Diabetes trial halted. Surprise, remorse. Why not discipline and humility?

Health outcomes matter. We were reminded yet again this week that entirely-plausible, widely-accepted, even vociferously-advocated interventions still need to be supported by rigorous scientific data. Headlines in the Washington Post screamed: "Deaths Halt Part of Diabetes Study. Scientists Fear Heart Attacks, Strokes Were Tied to Treatment. "

The headlines were similar to those when the feds halted part of the ALLHAT trial of anti-hypertension drugs because, while lowering blood pressure, they weren't reducing heart attacks or strokes. The headlines mirrored those when the government embarrased itself advocating Hormone Replacement Therapy (HRT) for post-menopausal women only to find it was killing them. After all, scientists had offered untested assurances that the interventions "can't hurt anyone."

Soon, the same headlines may be written to apply to advice to lower dietary salt.
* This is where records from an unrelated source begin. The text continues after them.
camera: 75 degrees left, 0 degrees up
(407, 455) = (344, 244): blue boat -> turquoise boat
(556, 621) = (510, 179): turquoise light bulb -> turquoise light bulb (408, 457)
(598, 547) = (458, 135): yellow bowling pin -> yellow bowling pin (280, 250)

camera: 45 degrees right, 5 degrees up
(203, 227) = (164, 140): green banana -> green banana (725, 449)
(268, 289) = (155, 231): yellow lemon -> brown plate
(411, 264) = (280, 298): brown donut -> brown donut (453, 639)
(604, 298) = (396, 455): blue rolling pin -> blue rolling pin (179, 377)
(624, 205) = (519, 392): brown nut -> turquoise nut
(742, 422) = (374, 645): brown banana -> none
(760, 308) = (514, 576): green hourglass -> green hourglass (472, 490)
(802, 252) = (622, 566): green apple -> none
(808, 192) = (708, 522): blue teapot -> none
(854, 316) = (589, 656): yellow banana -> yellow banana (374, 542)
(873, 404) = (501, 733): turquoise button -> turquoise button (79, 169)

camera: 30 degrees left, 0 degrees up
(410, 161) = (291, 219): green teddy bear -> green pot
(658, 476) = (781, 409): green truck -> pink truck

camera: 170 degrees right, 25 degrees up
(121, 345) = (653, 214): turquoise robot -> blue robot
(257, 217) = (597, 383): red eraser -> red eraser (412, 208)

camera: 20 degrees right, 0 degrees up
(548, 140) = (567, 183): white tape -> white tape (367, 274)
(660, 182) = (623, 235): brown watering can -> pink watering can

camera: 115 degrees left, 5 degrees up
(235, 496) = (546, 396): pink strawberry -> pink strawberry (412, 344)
Public health leaders are so anxious to overcome serious and perplexing health problems that they lose their discipline. They set aside standards of evidence-based medicine that demand scientific support before approving an intervention. Everyone wants heroes. Certainly the researchers want success. So do the intervention sponsors, whether a pharmaceutical company or an activist lobby group like, in this case, the American Diabetes Association. So do the media; overcoming a dread health threat is important news. All of us, frankly, want these interventions to work. But we cannot ignore the discipline of the scientific process in our enthusiasm and zeal. And we need to temper our noisy presumptions, the arrogance that we know all the answers and now have only to force implementation of strategies never fully tested, with a profound humility. Pride goeth before the fall.

So this week's news was that adverse findings "stunned and disappointed experts." Rob Stein reported in the Post story:

Aggressively driving blood sugar levels as close to normal as possible in high-risk diabetes patients appears to increase the risk of dying from a heart attack or stroke ...

The findings are the second major blow to widespread assumptions about how to protect against heart disease -- the nation's leading killer. Another recent major study found that driving blood cholesterol levels as low as possible did not necessarily slow the progression of heart disease.

Many earlier studies had shown that tightly controlling blood sugar significantly reduced the risk of many complications. The new study -- known as the Action to Control Cardiovascular Risk in Diabetes, or Accord, trial -- was designed to convincingly test whether various aggressive treatment strategies reduced the risk of heart disease -- the main cause of death among diabetics.

The study involves 10,251 patients ages 40 to 82 at 77 sites in the United States and Canada at high risk for heart disease for any reason, such as high blood pressure, high cholesterol or obesity. About half were placed on a regimen combining diet and exercise with commonly used drugs designed to lower their blood sugar levels to those of the average person with diabetes, while the other half were put on a more intensive regimen designed to drive levels closer to those of someone without diabetes. The patients were further divided into those who also received blood-pressure-lowering medication or drugs to improve their cholesterol levels.

Over about four years, about half of the patients getting intensive treatment achieved blood sugar levels close to normal, and about half the patients in the standard treatment group achieved levels close to the average diabetic.

But a special 10 member panel that was monitoring the study alerted the organizers that 257 patients r eceiving intensive treatment had died, compared with 203 receiving standard treatment, a difference of 54 deaths -- or 3 per 1,000 participants per year, officials said. About half the excess deaths were from heart disease.

Stein interviewed Cleveland Clinic cardiologist Steven Nissen, who seemed chastened, admitting: "This suggests that there are things drugs do that we don't understand."

The potential for unanticipated (and adverse) consequences is why we give lip service to supporting evidence-based medicine. Then along comes a plausible answer to an important problem and we must show discpline and humility to say: sounds great, let's find some money and test it out to see if it's true.

In August 2006, international experts joined the Salt Institute in urging the U.S. Department of Health and Human Services to find funding for a controlled trial of the question: will lowering dietary sodium improve health, specifically cardiovascular risk and mortality? We were told, in effect, that this was our problem and we should fund the study despite the fact that HHS's own U.S. Preventive Services Task Force has determined there is no evidence supporting population advice to reduce dietary salt.

It's time for some discipline and humility, HHS. And some funding.